By Renee Enna
Maybe it's cheating to call it soup. But when you can be almost immediately gratified with a steaming bowl of comfort, cheating never sounded so good.
Prep: 10 minutes
Cook: 10 minutes
Makes: 2 servings
Notes: Looking for a vegetarian version?

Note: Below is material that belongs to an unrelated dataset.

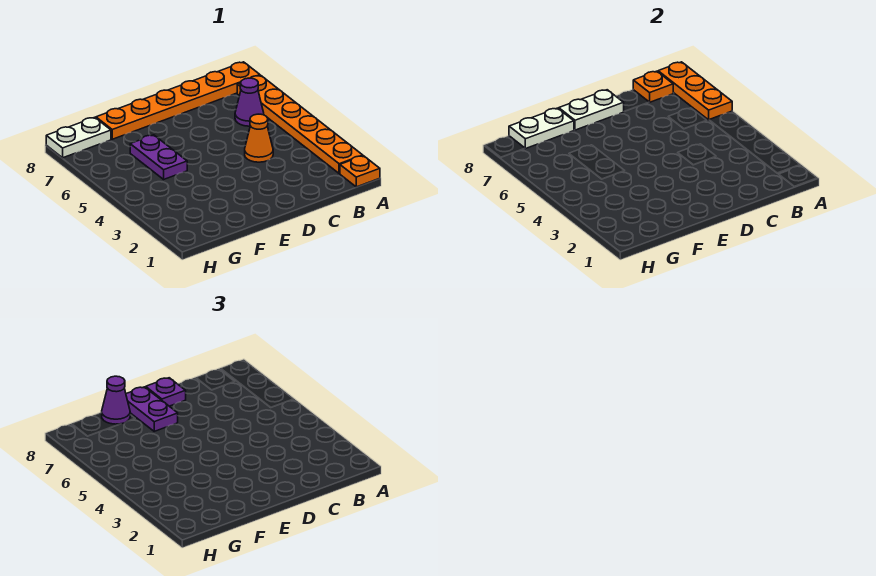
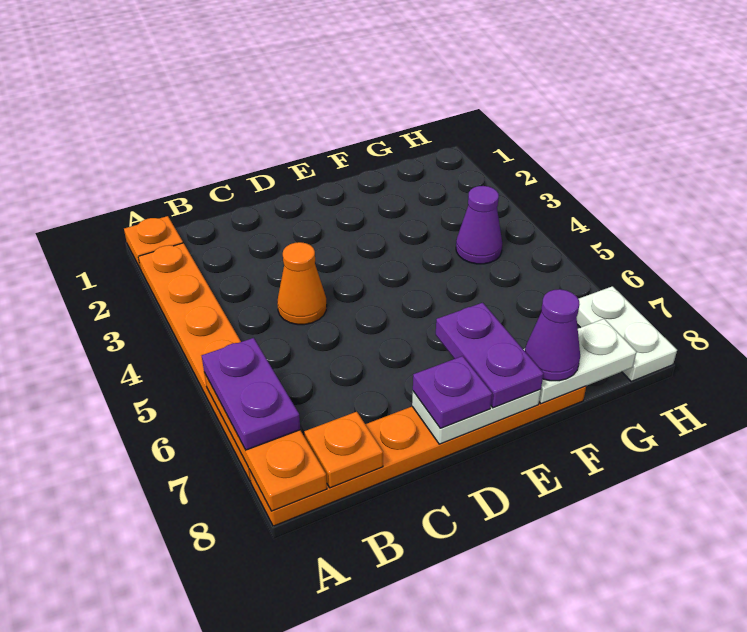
purple cone B6 level 1 -> purple cone G4 level 1
purple plate F5:F6 level 1 -> purple plate A6:A7 level 3
white plate G8:H8 level 1 -> white plate H7:H8 level 1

Use vegetable broth and swap 1 can of black beans for the chicken.
Ready-to-eat chicken is available in supermarkets, or you can add raw diced chicken and lengthen the cooking time about 10 minutes.

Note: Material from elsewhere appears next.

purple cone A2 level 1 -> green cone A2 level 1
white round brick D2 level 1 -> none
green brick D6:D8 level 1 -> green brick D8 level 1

1/2 cup microwaveable brown or long-grain rice
1 tablespoon vegetable oil
3 cloves garlic, minced
1 onion, minced
1 can (15 1/2 ounces) each: low-sodium chicken broth, diced tomatoes
1 to 2 cups cooked chicken, see note
1 cup corn, frozen or canned
1/4 cup white wine
1 tablespoon herbes de Provence or dried herb blend of your choice
1/2 teaspoon red pepper flakes or to taste
Freshly ground pepper
1. Cook the rice in the microwave according to package directions. Meanwhile, heat the oil in a large saucepan over medium-high heat; add the garlic and onion. Cook, stirring, until golden, about 5 minutes.

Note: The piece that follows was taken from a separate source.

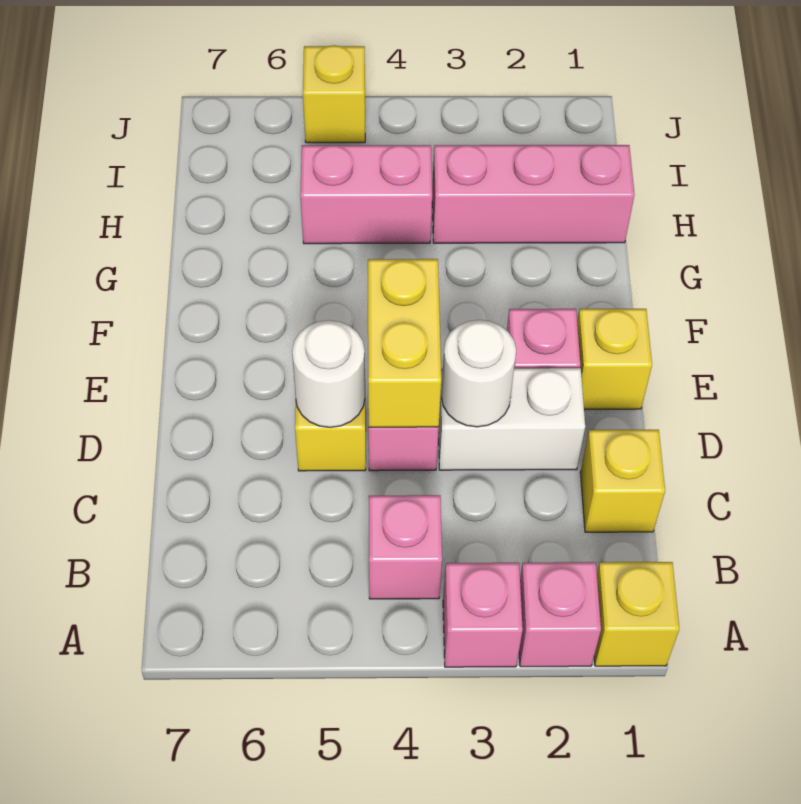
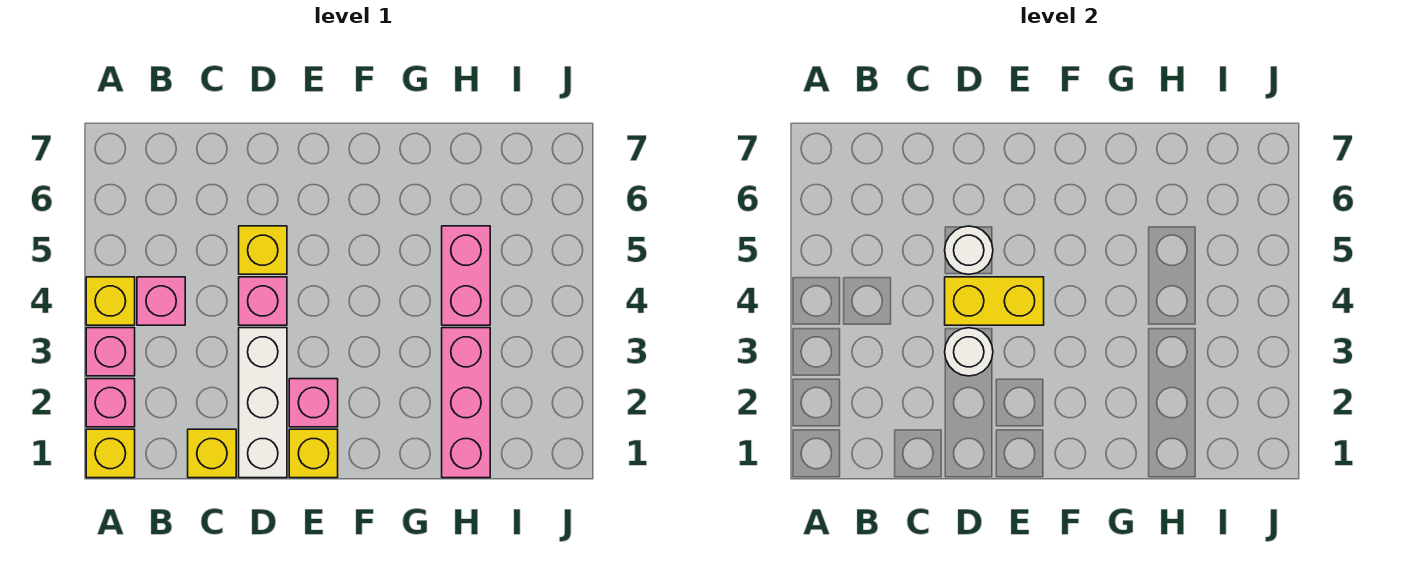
white brick D2:D3 level 1 -> white brick D1:D3 level 1
yellow brick J5 level 1 -> yellow brick A4 level 1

2. Add the broth, tomatoes, chicken, corn, the rice, wine, herbs, red pepper flakes and pepper to taste. Heat to a boil; lower heat and simmer 5 minutes.
Per serving: 568 calories, 23% of calories from fat, 15 g fat, 3 g saturated fat, 62 mg cholesterol, 78 g carbohydrates, 34 g protein, 411 mg sodium, 7 g fiber.